Tags: black and white

where is my mind

361/365



I've been bumping into my friends all this week, some of whom I rarely see, so it's been interesting to say the least. Considering it is the end of the year, I've been doing a lot of things differently that I could benefit from the new year. Such as, I cleaned my apartment today and got rid of things I no longer needed. I am making the effort to shape myself into a better artist. I've been drawing recently and painting more often. I am researching new places to live and jobs to apply to.

I don't know. It's time for a change. I have work early tomorrow, so I'm limiting myself from fun until tomorrow night's festivities. My last day will actually be on Monday since I started 4 days after the 1st. How exciting. :)
where is my mind

360/365



5 more?! Eeeee. What a year it has been. This is when I start to contemplate, right at the end of the year. Gives me something to look forward to. The end of the year, the end of this project...it's kind of surreal to say the least. Waiting for the new, and I'm ready to embrace it.

Also, new hair for the new year. I think it's fitting. I'm going to create a fun outfit to wear for NYE. Brimming with excitement.
where is my mind

352/365



I went to the south side today to pick up things. I think the first thing I do when I go back to my parent's house is immediately reach for the food. So much good stuff. All the time.

There's always candy sitting out in bowls, which is just as tempting as well. John's mother was very kind and made us this awesome meatloaf, which we cooked when we got home. And she gave us potatoes and all this other awesome stuff. It's so wonderful and I'm so grateful.

Then I began baking cookies and have been doing so since about 5pm. It's so hot in here, and I'm still going...

So far I've made: pecan crescent cookies, chocolate chip walnut cookies, and sugar cookies that I decorated with sprinkles. I'm thinking my last batch could be ginger cookies or perhaps something else...any ideas?
where is my mind

346/365



It's weird not having food to eat. I'll be spending my next paycheck on Christmas gifts instead of feeding myself. This is probably why I hate the holiday season more than anything. It certainly isn't what it used to be.

I miss being a child and being completely oblivious to the stressfulness of it all. Now that I am older, I realized all the stupid crap my parents had to go through.

Don't you wish Santa was real? Therefore we wouldn't have to spend all our hard earned money on silly gifts. Since when did Christmas become all about presents than coming together as a family? I guess there is never really a way of knowing that.

Stupid holidays.
where is my mind

335/365



It started snowing on our way home from Kinetic early in the morning. It looked so beautiful, now it looks all mushy and dirty. So many funny things happen at Kinetic. So much so that I should probably write a book about all the craziness I experience and the kind strangers I meet.

We went grocery shopping, which filled up our fridge just a little bit. It's nice to see some actual food in there.

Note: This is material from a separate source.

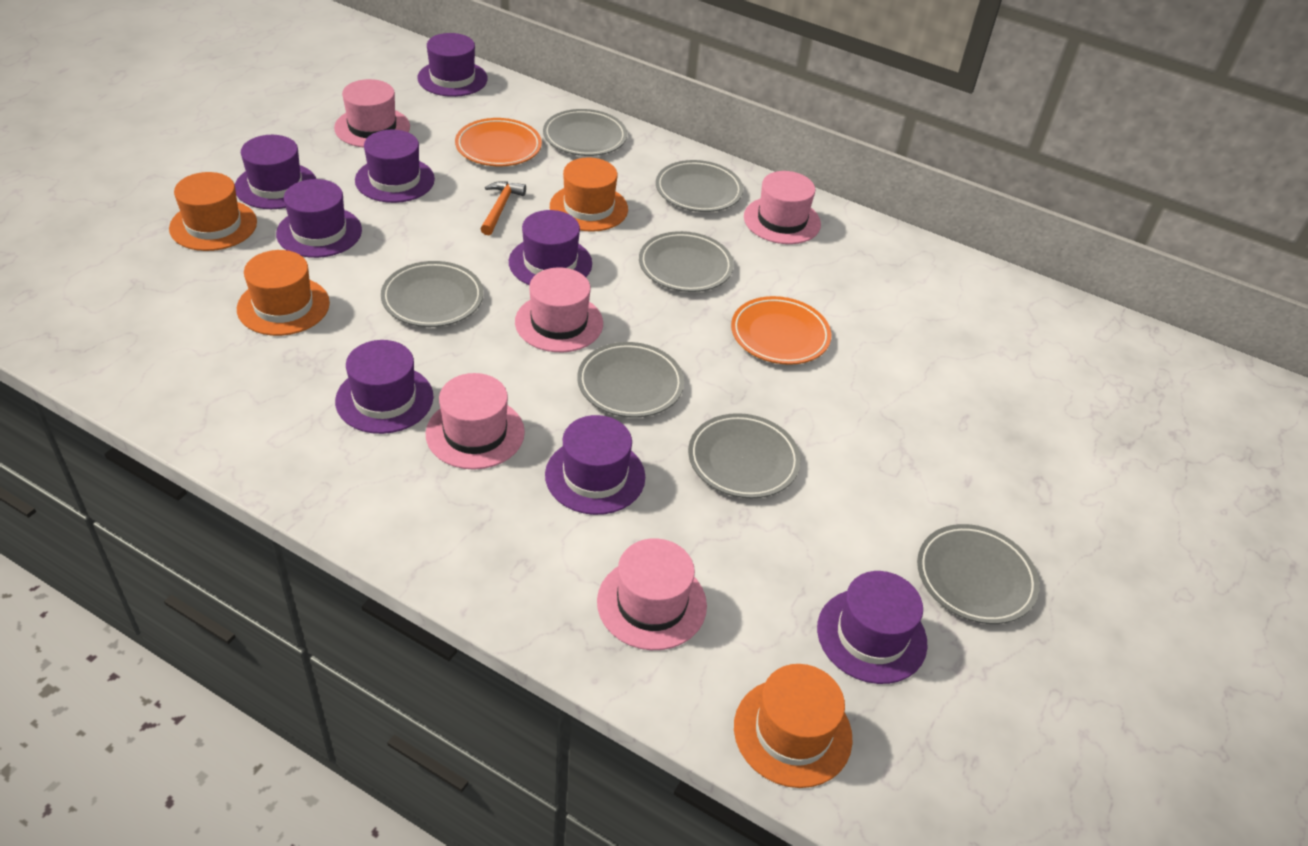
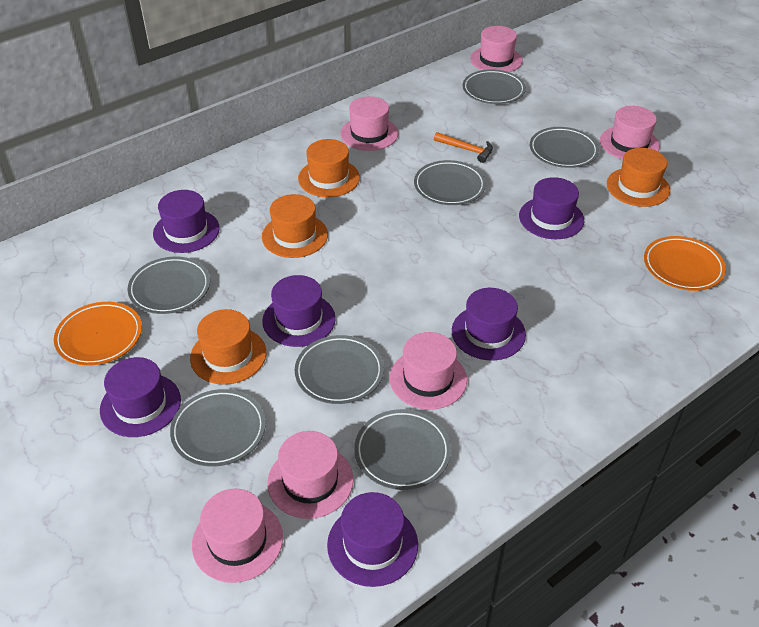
pink hat: 5 -> 6
purple hat: 8 -> 6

P.S. Just one more month. :)
where is my mind

330/365



I started an Etsy business. Well, I will start one. I make a lot of hemp necklaces and bracelets and anklets, so I figured I might as well make some money off of it. I was also thinking I could buy mini canvases and paint different designs ,and sell them for a small amount of money. Would anyone perhaps be interested in buying those art pieces?

I've been painting a lot more and I'm running out of room on the walls to display them. Perhaps you can hang them on your walls. Wouldn't that be cool?
where is my mind

311/365



I spent a good while trying to edit the colors in the photo, then I got fed up and made it black and white. I think I like it this way a lot more anyway.

So, this is my new bass. It's a pretty purple color, unfortunately you can't see it in this photo. Another time though.

Today is day 311, which is quite fitting since I took my photo with my bass and all. :P

So, I got a guitar, a bass, and John has a drum kit. I got my harmonica amongst other things, so...let's start a band!
where is my mind

273/365

Primus has changed my life. I want to be the next Les Claypool, but I will be called Lis Playcool. I've always figured that the bass was my instrument. I've grown quite tired of playing guitar, I don't think it was meant for me. I thought it was funny that John and I dyed our hair red and black for Primus and Les Claypool was wearing red and black. We ran into quite a lot of people. Was everyone at Primus?! I think so. I think my favorite song of that night was when they preformed "Sgt. Baker."
where is my mind

236/365



Part three to the black and white series.

I've been trying to come up with ideas for my gallery, but nothing is striking me at the moment. I figured that I want to be creative with it since I never got to have my own exhibition before. But perhaps I shouldn't go all crazy and stick to the one thing I know I do well. I have more weeks to come up with an idea, but I'm still getting worried.

The kitchen counter needs a good cleaning. I've been cooking so much this week. I've been holding off on the cooking for so long because John and I practically work every single day and never have the time to enjoy a meal together. I started eating ramen instead of eating vegetables and fruits. We finally put our foot down, went shopping for actual food, and I've been cooking it all. And it tastes wonderful. What the hell have I been doing?!